Un groupe qui s’est formé sur Facebook vise à faire se rencontrer les habitants du quartier de Kallio à Helsinki et les personnes actuellement hébergées en centre d’accueil pour réfugiés en leur organisant des matchs de sport communs.
Le stade de Haapaniemi, à Helsinki, est souvent vide l’après-midi. En revanche, on trouve à à peine quelques centaines de mètres de là un immeuble situé rue Kaarlenkatu dans le quartier de Kallio qui, lui, bourdonne de vie : ce lieu a pour habitants certains de ces demandeurs d’asile qui arrivent quotidiennement en Finlande depuis des zones de crise, le chiffre des arrivants étant supérieur à ce qu’a jamais connu la Finlande à ce jour. Pour ces personnes, les heures de la journée semblent interminables dans un pays qu’ils ne connaissent pas et dont la culture leur est étrangère : le temps semble s’être comme arrêté, et nombreux sont ceux qui ont le moral plombé.
C’est au début de cet automne qu’une idée s’est propagée sur la Toile : et pourquoi les habitants du quartier ne joueraient-ils pas au football l’après-midi avec les demandeurs d’asile ?
« Nous voulons offrir aux nouveaux venus un bon premier contact, c’est-à-dire le sentiment que les Finlandais sont sympas », explique Tiia Nohynek, professeure de danse et bénévole au Meet the Neighbours Football Club.
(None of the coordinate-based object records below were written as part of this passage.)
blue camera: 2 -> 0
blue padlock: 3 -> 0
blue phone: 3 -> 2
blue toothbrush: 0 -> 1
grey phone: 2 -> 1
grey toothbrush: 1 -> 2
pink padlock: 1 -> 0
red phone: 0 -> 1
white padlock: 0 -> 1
Il a d’abord fallu s’assurer de la mise à disposition gracieuse du stade, dès lors qu’un grand nombre de bénévoles à l’origine de cette initiative n’étaient pas constitués en association aux statuts déposés et qu’ils ne disposaient pas non plus toujours de fonds pour aider les réfugiés. Ainsi, leur seule et unique motivation était l’intérêt qu’ils portaient à l’opportunité d’intégrer les demandeurs d’asile à la communauté. La société Haapaniemen kenttä Oy, en charge de la gestion du stade, se décida dans ces conditions à accorder son soutien à l’idée du club de joueurs amateurs constitué pour l’occasion, s’engageant à mettre le stade à la disposition de celui-ci dès lors que le lieu serait libre de toutes réservations. Quant aux chaussures de foot, aux maillots et aux shorts, ils ont fait l’objet d’une collecte publique avant d’être remis aux joueurs à titre gracieux.
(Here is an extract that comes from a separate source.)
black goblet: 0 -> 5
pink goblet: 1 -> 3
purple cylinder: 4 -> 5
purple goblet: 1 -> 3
« Les habitants du quartier ont souhaité faire quelque chose avec les demandeurs d’asile qui unirait les uns et les autres, or le football est justement une langue universelle », observe Nohynek.
« Disco, disco ! »
Même si Tiia Nohynek est fille de footballeur, elle ne joue pas elle-même dans le cadre de ce club amical, se contentant d’en assurer la gestion au jour le jour. Elle fait également des lessives avant de faire sécher les maillots de joueur, prenant ces tâches tant à cœur qu’elle a tendance à négliger quasiment de laver ses propres vêtements.
Au demeurant, la volonté de Nohynek de venir en aide aux réfugiés ne se limite nullement au football : voici un peu plus de deux semaines, elle a promis à un petit nombre de demandeurs d’asile de les emmener au Centre culturel Caisa pour une soirée reggae gratuite.
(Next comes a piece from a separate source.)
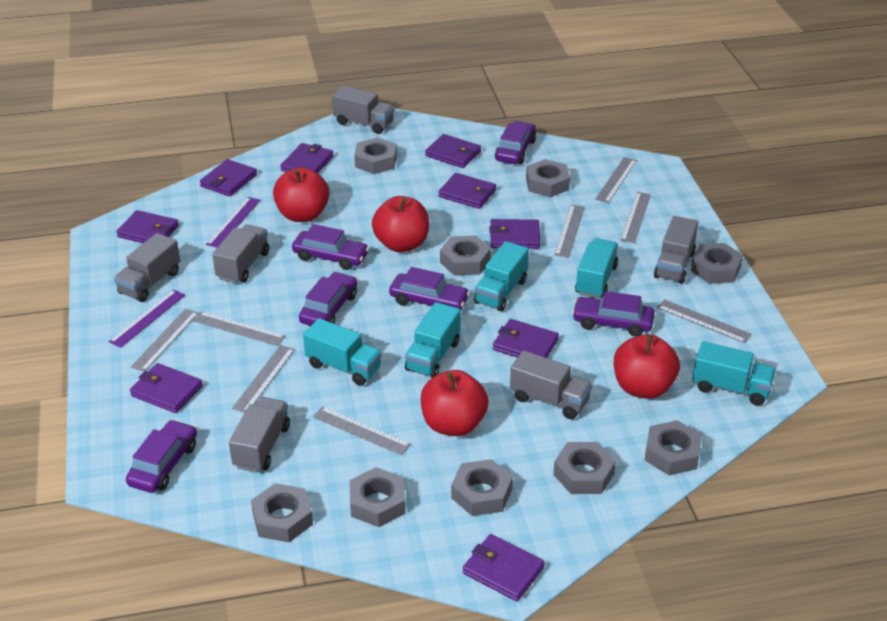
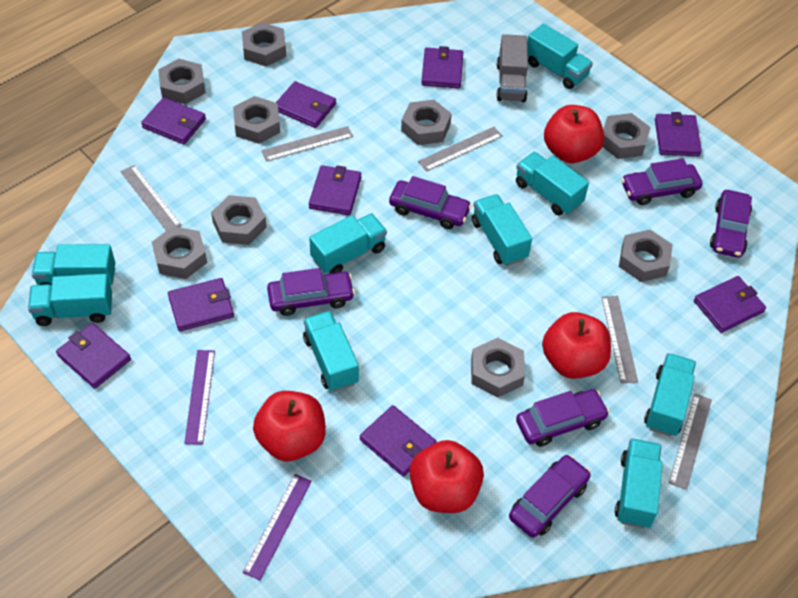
grey ruler: 8 -> 5
grey truck: 6 -> 1
turquoise truck: 5 -> 9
« Or quand je suis allée chercher ces personnes au centre d’accueil pour réfugiés, c’est carrément 40 hommes qui m’attendaient. Ils m’ont dit : « Allez, on y va, écouter du disco ! ». Après cela, à chaque fois que je les croise ici ou là, ils m’interpellent par ces simples mots : « Disco, disco ! », ou bien encore : « Football ! » »
C’est le même type d’interpellation qui se produit aujourd’hui encore, alors que Nohynek et Mohammed Abdelgayed, un autre bénévole du club Meet the Neighbours, passent au centre d’accueil de la rue Kaarlenkatu pour y récupérer deux ou trois demandeurs d’asile irakiens qu’ils connaissent pour les emmener s’entraîner un peu au ballon.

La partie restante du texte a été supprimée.